Historic gender pay gaps among the ranks of the University of Windsor’s most senior academics and librarians are being addressed, following the work of a task force formed in November 2020 to examine the issue and make recommendations for redress.
The task force, a collaboration between the Windsor University Faculty Association (WUFA) and university administration, was formed by UWindsor president Rob Gordon following Senate discussions regarding employment equity.
In a report produced with the assistance of the Office of Institutional Analysis, the task force found that a gender pay gap was revealed for senior librarians and full professors. No such gap was observed in associate and assistant professorships and lower-ranked librarians.

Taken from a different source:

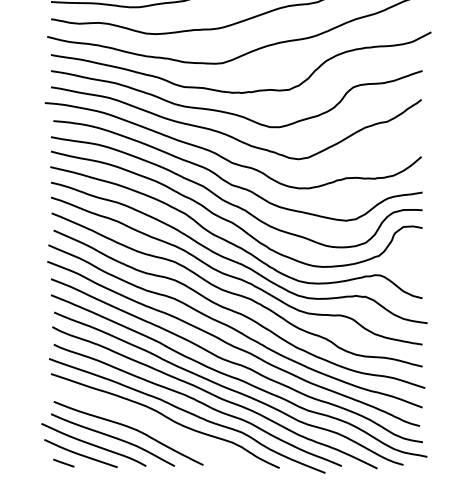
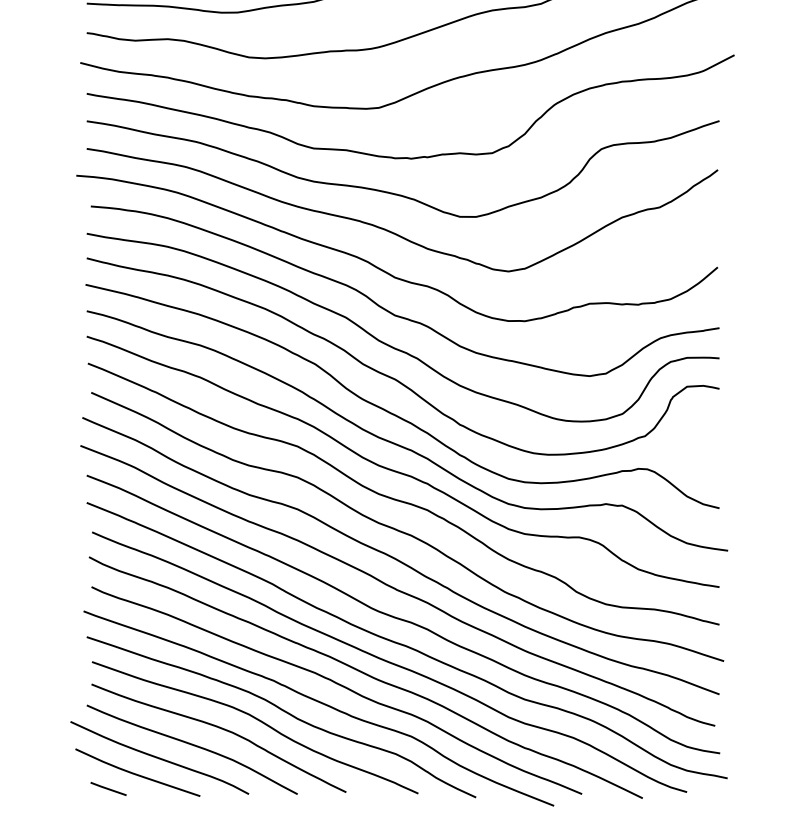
curve: (151, 423) -> (257, 721), added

Among other findings, the report notes that 41 of the 100 longest-serving faculty members are women, although only 19 women are among the top 100 earners.
In addition, the report states that female employees at the highest teaching and librarian ranks are paid less than their male counterparts at a rate that, on average, exceeds $1,000 per month. This gender pay gap was found to increase with time since tenure.
To address this inequity, an algorithm has been developed for the purpose of compensating female academics and librarians commensurate with years since tenure.
This algorithm, when applied across the compensation of all top-ranked female academics as of 2020, results in a reduction of the average gender pay gap from $13,528 to $92.
Dr. Gordon thanked the task force for its work to address the gender pay gaps.
“We are hopeful that this acknowledgement and our efforts to right this historic wrong will demonstrate to women who hold senior academic positions that the University of Windsor values their contributions and is committed to equitable practices going forward,” he said.
WUFA president Anna Lanoszka said she was pleased to see the endeavour brought to fruition.
“This task force was first envisioned by former VP-Internal of WUFA, Dr. Lori Buchanan, who was instrumental in advocating for its establishment,” Dr. Lanoszka said. “I would like to thank the committed group of people who worked together to examine the ongoing gender pay gap among our University faculty and librarians. The recommendations made by the task force will be implemented, and the process will continue until this gap is eliminated.”
The Office of Institutional Analysis will conduct monitoring scans every two years to ensure gender pay parity continues.